Le chiavi inaspettate della comunicazione empatica
Lascia spazio perché sia l'altro a fare l'ultimo passo
Ti ricordi Inception?
Probabilmente il film più famoso di Christopher Nolan.
In quel film, Cobb, il protagonista, deve infiltrarsi nell’inconscio di un altro personaggio per innestare una nuova idea nella sua mente: sciogliere l’impero economico di famiglia, alla morte di suo padre.
La cosa difficile non era semplicemente far entrare un’idea nella mente di un’altra persona.
Per quello basta la comunicazione normale.
Io ti dico una cosa, tu mi ascolti e se mi presti attenzione quell’idea ti è entrata dentro.
La difficoltà stava nel far nascere DA DENTRO alla mente di un altro un desiderio autentico.

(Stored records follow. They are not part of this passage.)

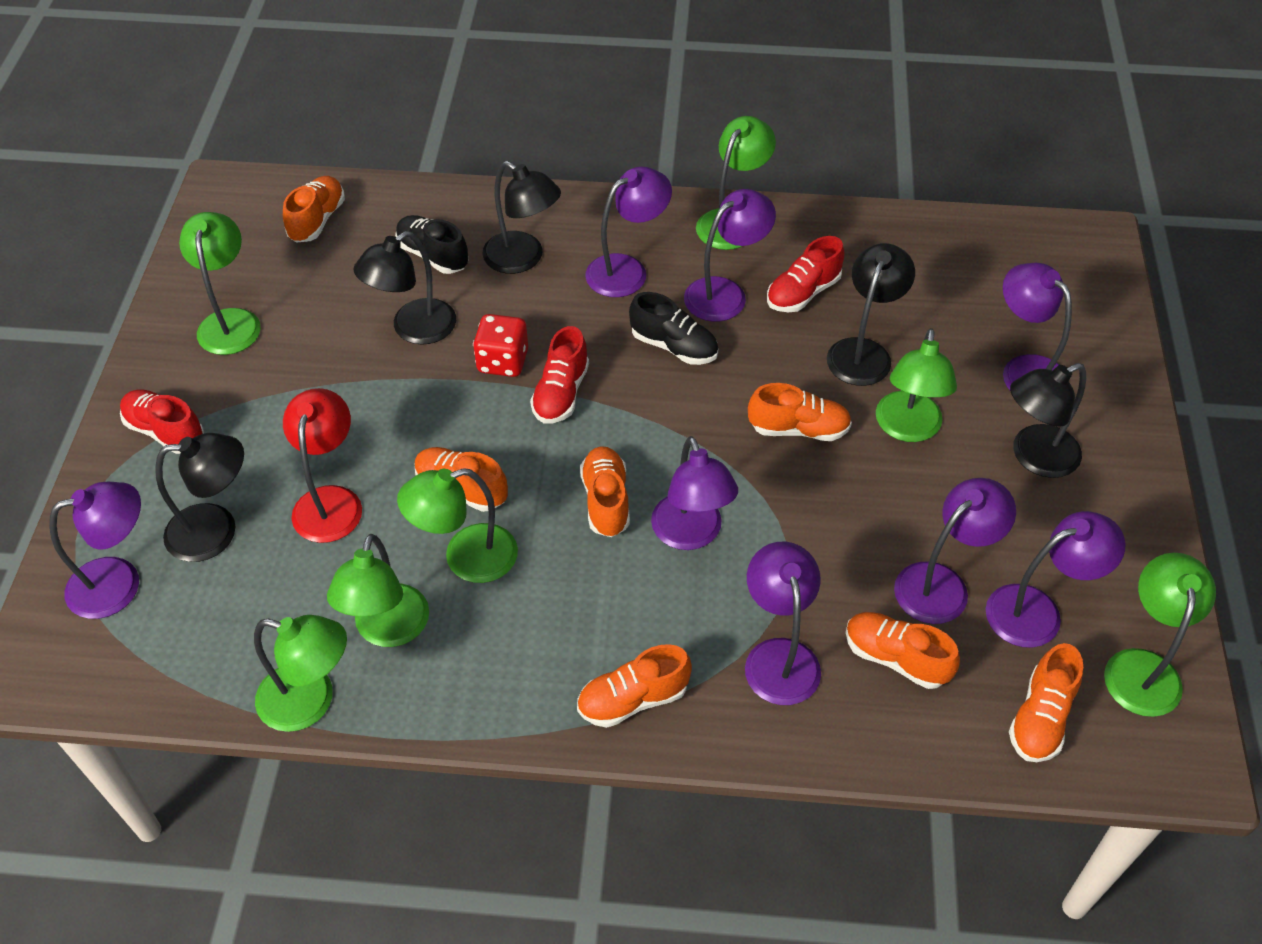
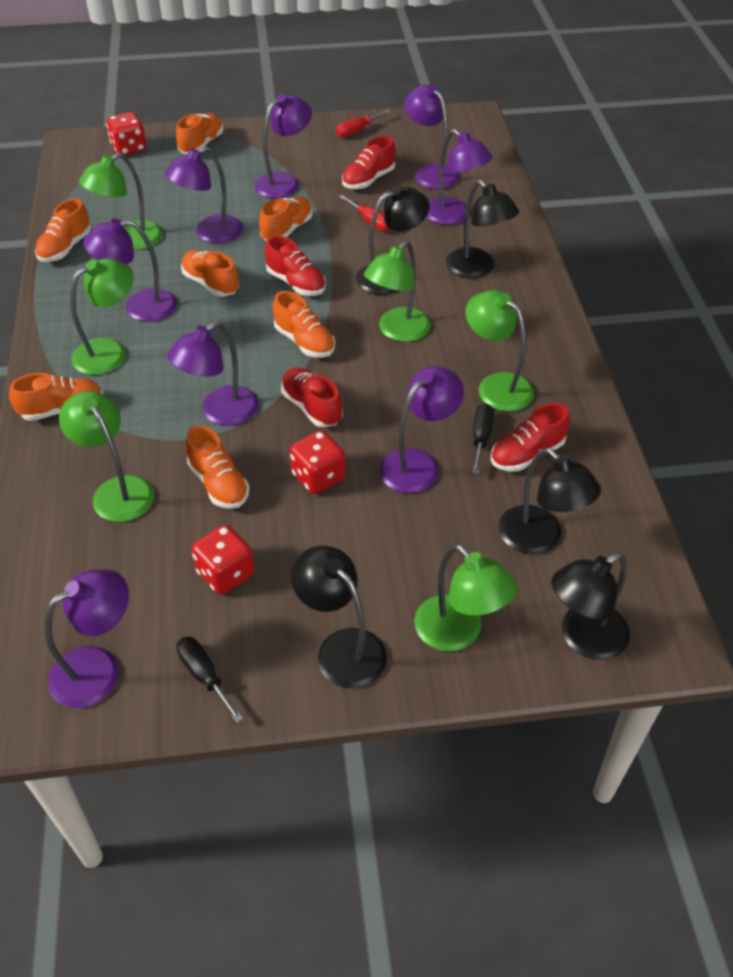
black screwdriver: 0 -> 2
black shoe: 2 -> 0
green lamp: 7 -> 6
red dice: 1 -> 3
red lamp: 1 -> 0
red screwdriver: 0 -> 2
red shoe: 3 -> 4

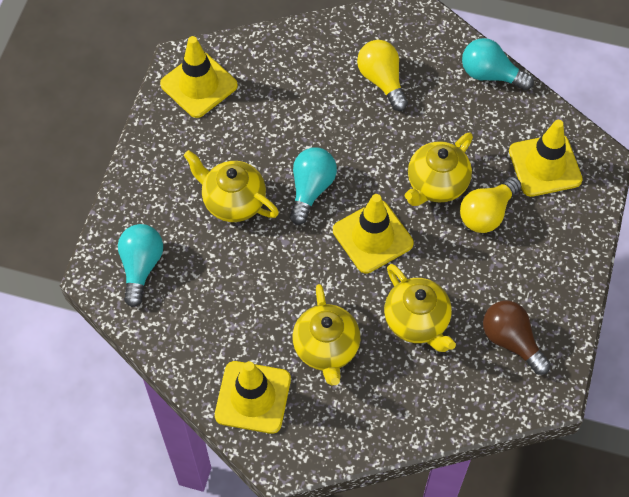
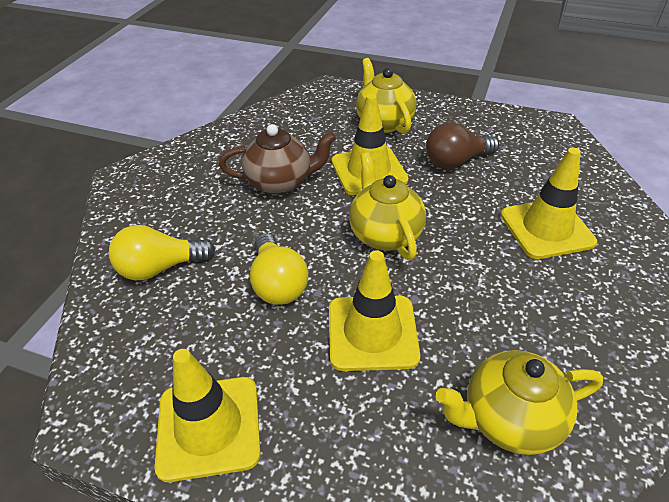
brown teapot: 0 -> 1
turquoise light bulb: 3 -> 0
yellow teapot: 4 -> 3

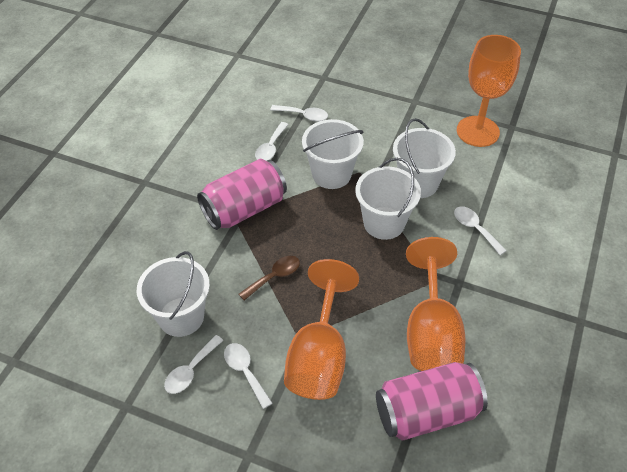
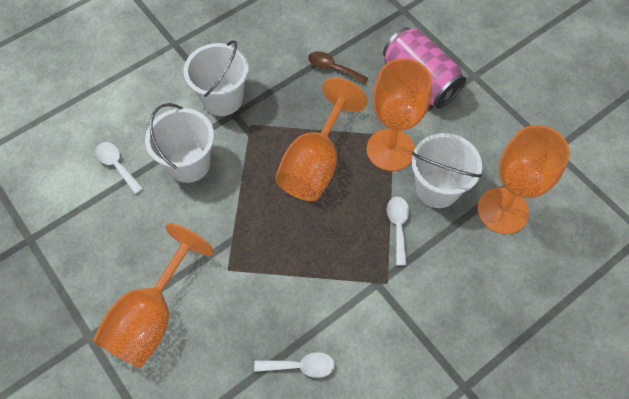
orange goblet: 3 -> 4
pink can: 2 -> 1
white bucket: 4 -> 3
white spoon: 5 -> 3

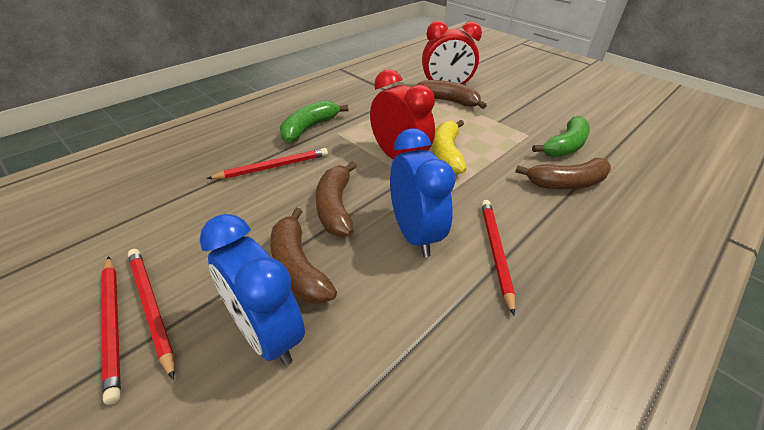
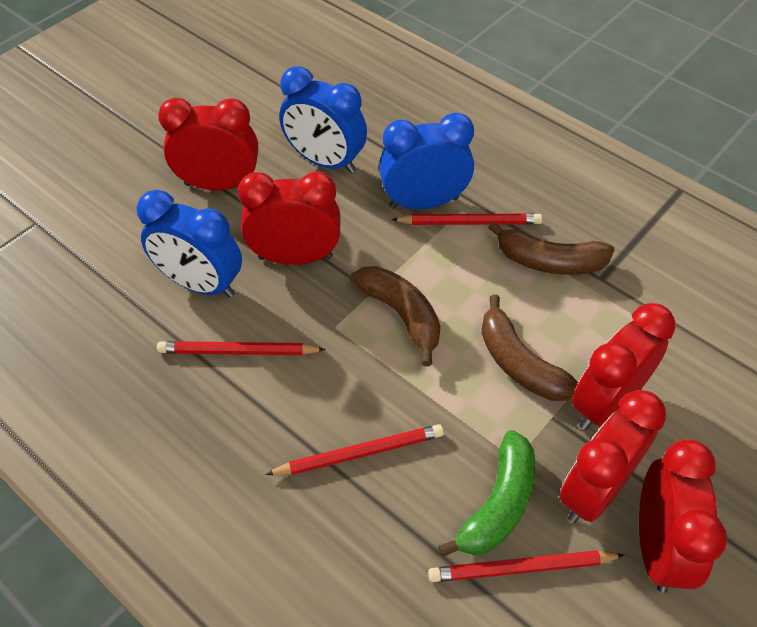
blue clock: 2 -> 3
brown banana: 4 -> 3
green banana: 2 -> 1
red clock: 2 -> 5
yellow banana: 1 -> 0

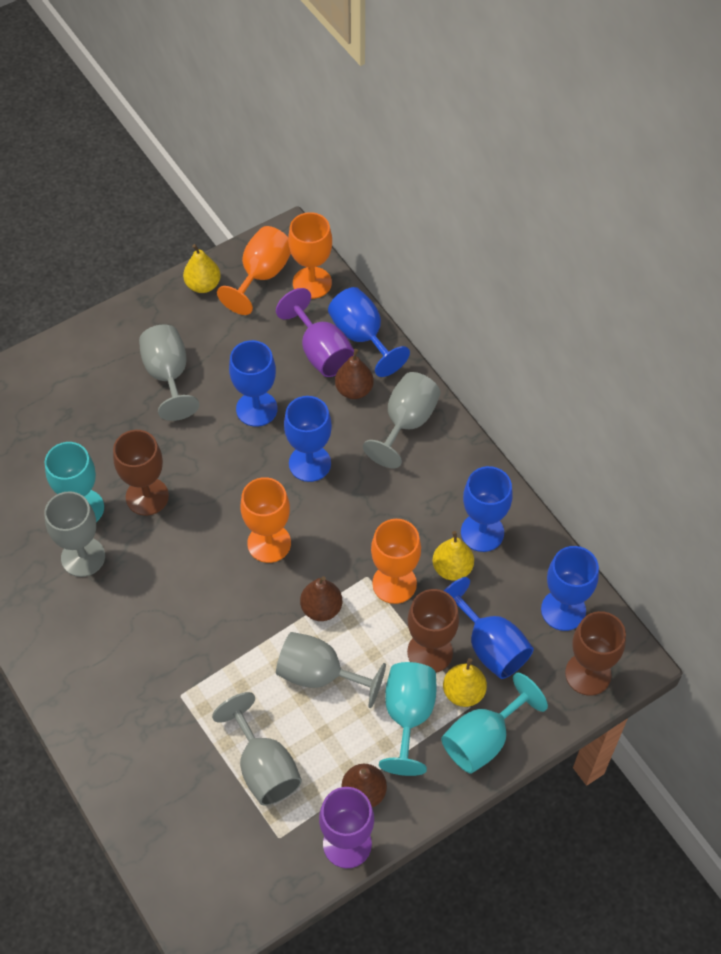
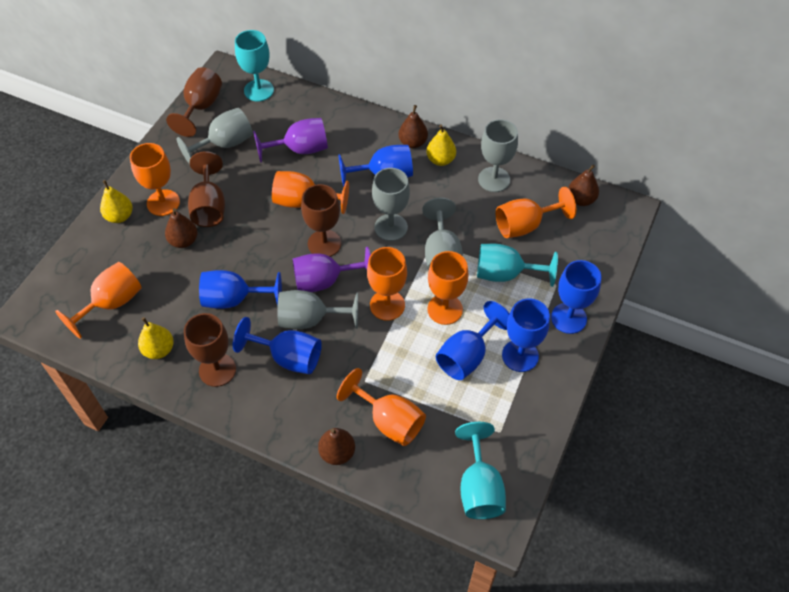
brown goblet: 3 -> 4
brown pear: 3 -> 4
orange goblet: 4 -> 7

Quell’idea, Robert Fischer doveva pensare che fosse SUA.
Questo non è banale.
Inception è un film bellissimo, ma esiste un modo per fare questa cosa anche nella vita reale?
—
La scorsa settimana ti raccontavo che Lisa Cron è convinta che le storie siano l’unico modo per smontare una credenza radicata e limitante.
Ma costruire e usare delle storie funzionali non è semplicissimo.
Ci sono altri modi?
Alla scorsa newsletter Diego mi rispondeva così:
“Non sono così d’accordo che una storia possa sistematicamente fare meglio dei dati quando l’obiettivo è andare contro una verità che per il tuo interlocutore è identitaria.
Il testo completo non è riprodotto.